Scary thought, eh? The question is how that would effect the ad price. Would enabling ads in context of conversations scare off ad buyers? Only those oblivious to how little control they have over the message in the first place. For others, it may be more attractive. If an advertiser had confidence they could snowball positive conversations with their ad, buying an ad could amplify the effect. After all, broadcast casts what you want to be, networks amplify who you are.

Now what if the way advertisers were gaming the system, in a system of highly nested feedback loops, by creating great content as advertising to attract and influence others? Perhaps Gabe would run a whole page driven by advertisers they selected. Perhaps readers would find it as compelling an index as the one driven more by merit. The single criteria for fulfilling Sell Side Advertising is a system that is driven by incentives to create better ad content. And for that, I think we would all be better off.

April 20, 2006

Buy Side Publishing, An Open Model

Allow me to further simplify the Buy Side Publishing model. The most efficient part of the content business isn't in how or what they produce, nor how they distributed it, but how they make money.  Today the embraced commoditization is in advertising, with standardized metrics such as CPM.  But this makes money through directed attention, not directly from content.  To that, with the balance between freedom and profit motive required in a modern business model, you simply:

  1. Apply CPM, and other standardized metrics developed for advertising, to content
  2. Build upon the Creative Commons framework to ensure reuse without DRM under such commercial terms

This fills in the grey area between Commercial and Non-Commercial, or rather, let's you define Commercial use along with terms.  Maybe this is an over simplification, but picture this content universe...

  1. But picture this post with a discoverable watermark that bakes in these two terms, with a CPM of $10 communicated to the clearinghouse each time the invisible .gif is impressed.  Say you read it and like it, fair reader and writer, and decide to republish it on your site. 
  2. Someone else grabs it from my blogs and remixes it into a commercially minded remix.
  3. Now picture someone finds it on your site, and thinks it would be a perfect complement to a Sell Side Advertising ad that is starting to take hold as a meme. 
  4. Suddenly, as a publisher, I make money from all three transactions without the one-off transaction costs that plauge old notions of syndication.
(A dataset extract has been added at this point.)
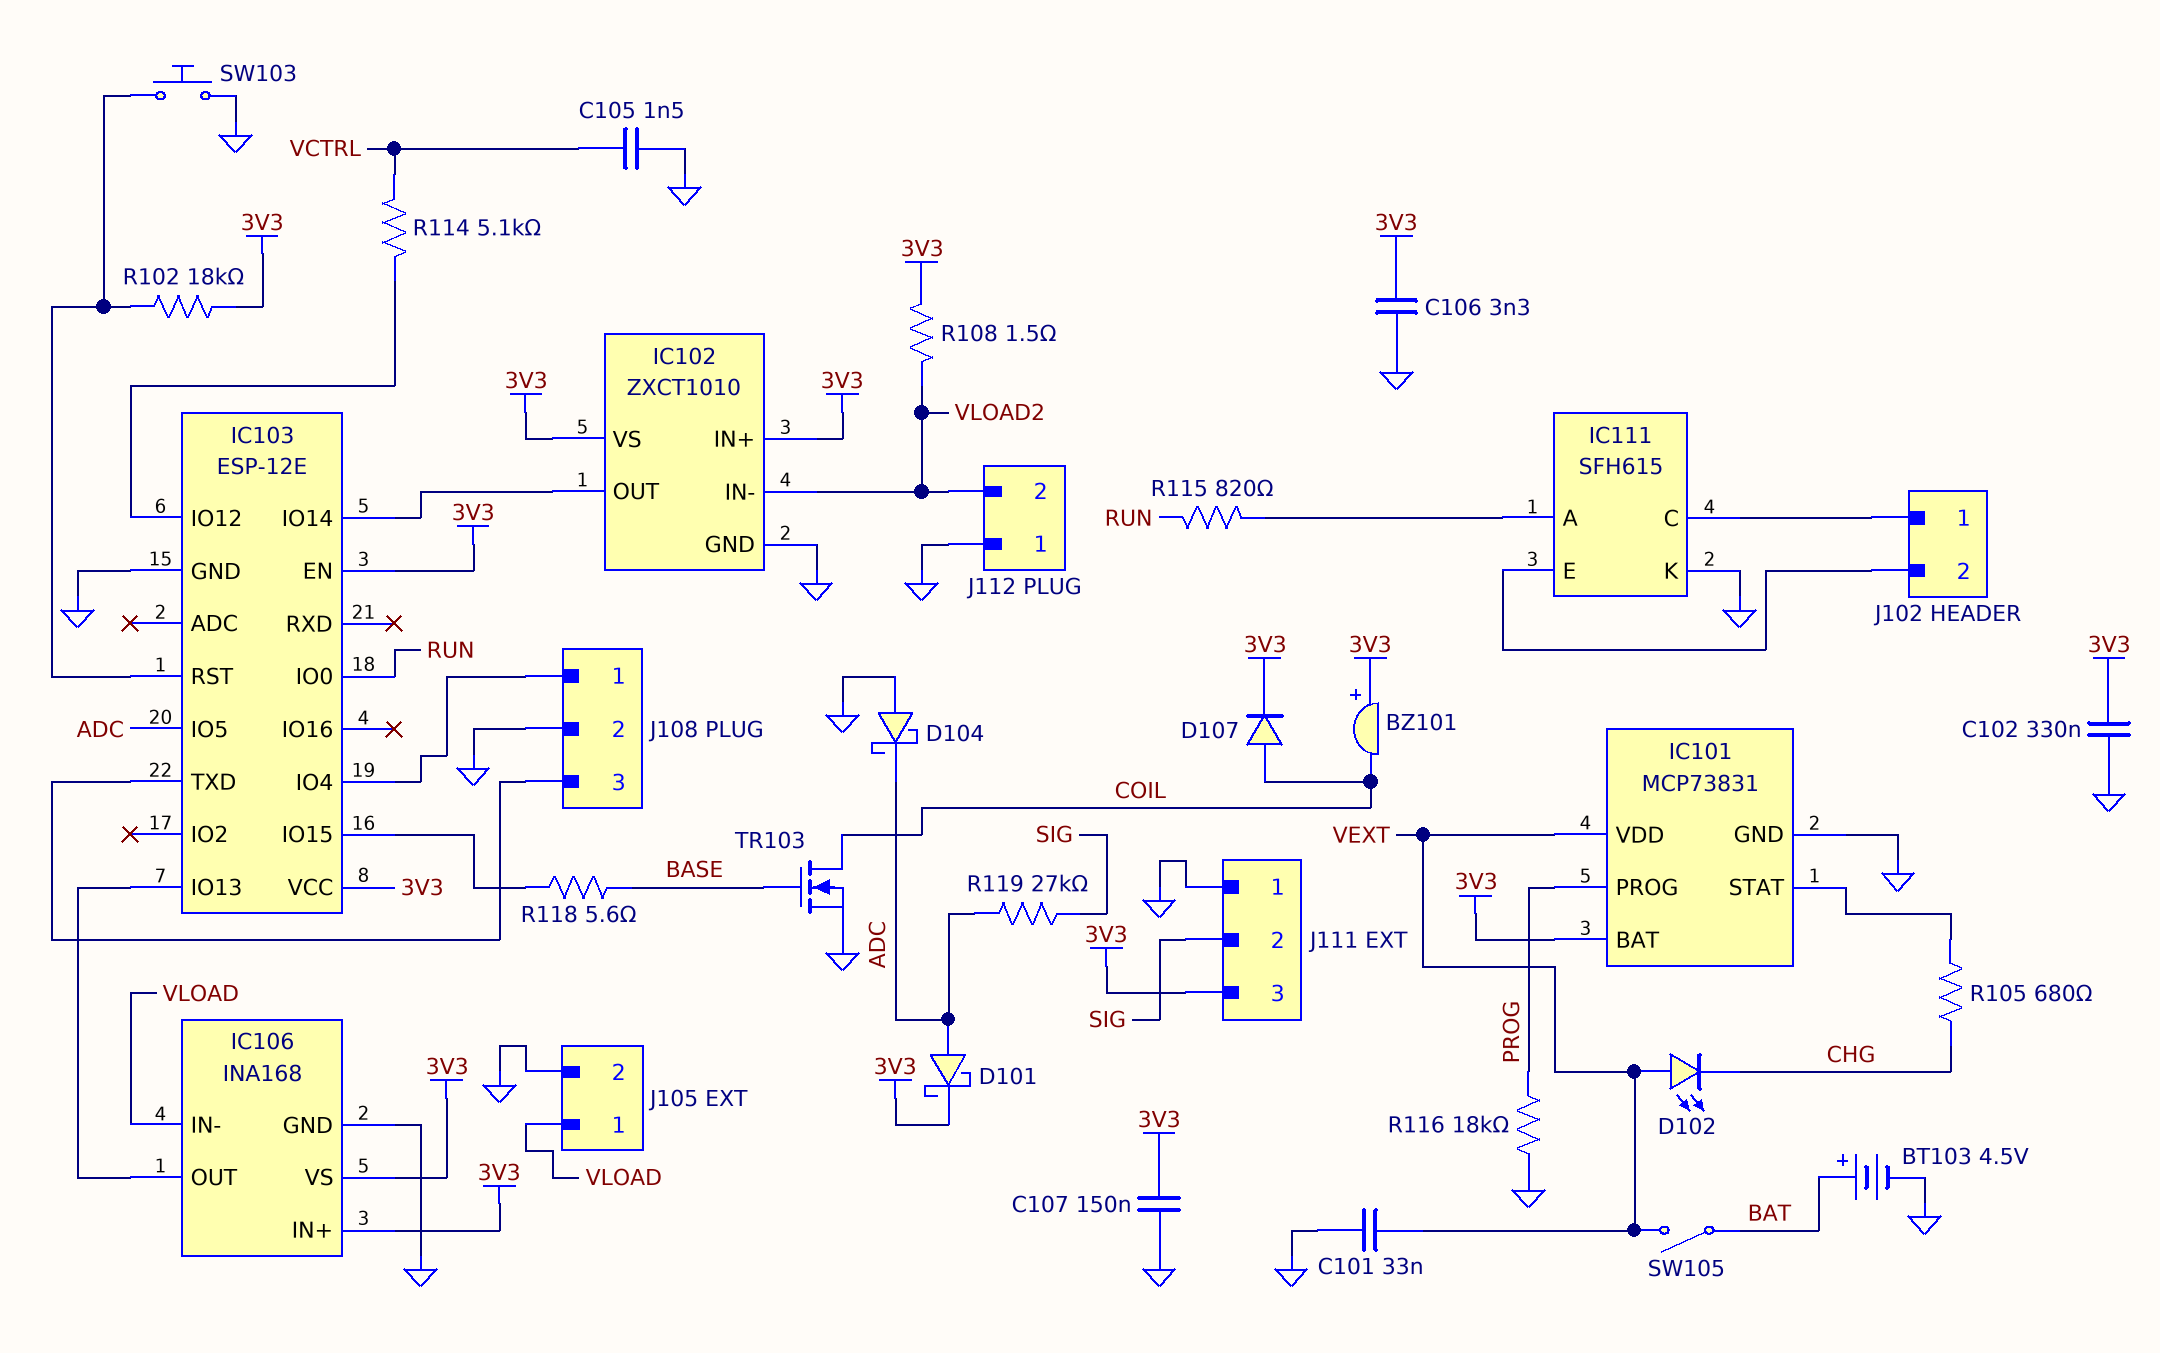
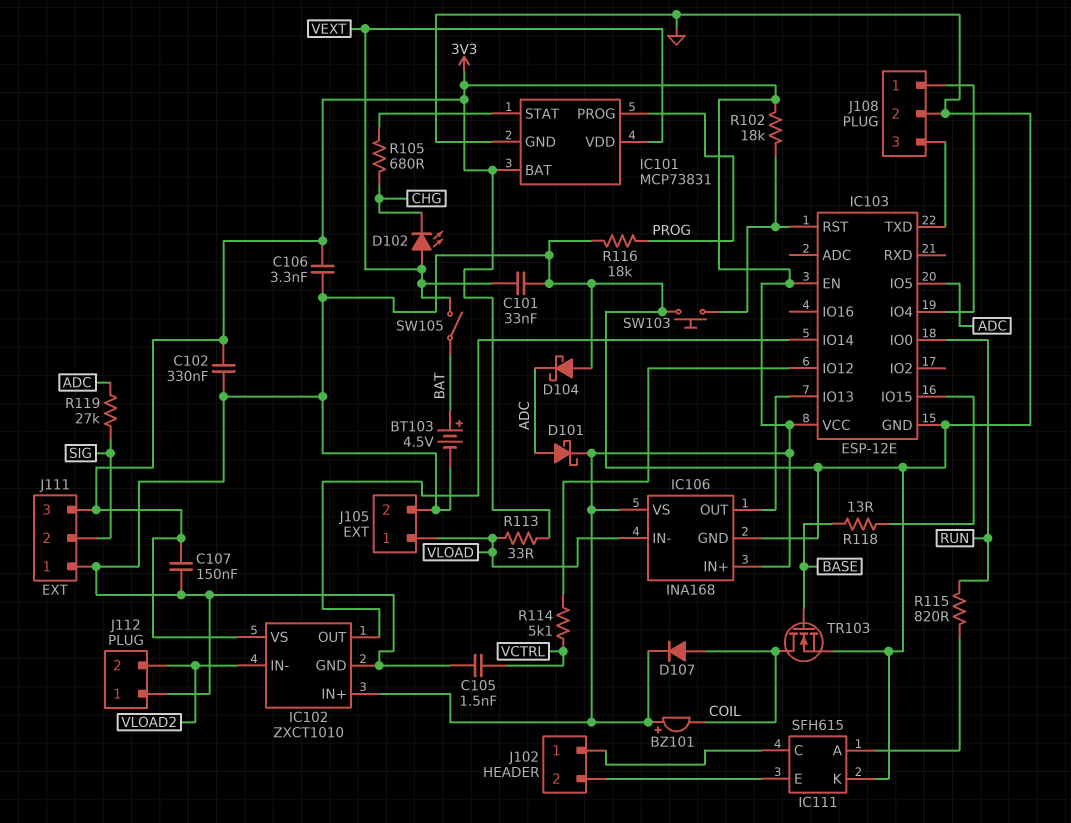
R108: 1.5 (3V3, VLOAD2) -> none
R113: none -> 33 (3V3, VLOAD)
R118: 5.6 (BASE, IC103/IO15) -> 13 (BASE, IC103/IO15)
I happen to think this is a model that not only unlocks value, but discovers it.

Jeff Jarvis comments:

But Ross, you assume that anyone would pay for content when they can link to it. Not sure that's a valid assumption. What am I missing?

Commercially viable remix use cases.

For example, search and aggregation are limited to fair use cases today.  Google scrapes and indexes an entire page, but only presents a link and summary on their own site.  What business models could they come up with going beyond fair use?  Or take more traditional media and their reliance on newswires as fodder.  What if they could efficiently syndicate diverse content sourced online into print?  Or from the initial publisher perspective, is there content you want to offer openly for non-commercial reuse, but also not restrict commercial use so long as you get paid?

April 06, 2006

GM Does Open Source Ads

A long time ago we had some theories about where advertising was going.  Jeff Jarvis had a notion of open source ads.  Well, it's all happening.

GM launched Chevy Apprentice:

Contestants are given a variety of images to work with and are given the ability to splice together the visual elements over which they can display their own advertising copy. A contest of this sort doesn't come without risks. As we expected, people who are opposed to SUVs for a variety of reasons quickly discovered that they were also welcome to participate.

Early on we made the decision that if we were to hold this contest, in which we invite anyone to create an ad, in an open forum, that we would be summarily destroyed in the blogosphere if we censored the ads based on their viewpoint. So, we adopted a position of openness and transparency, and decided that we would welcome the debate. (As an aside, we have been truly disappointed by the number of submissions we had to filter out because of their vulgar content.) I won't bore you with the details, but the overwhelming majority of the 22,000 submissions thus far have been earnest attempts at creating positive advertisements.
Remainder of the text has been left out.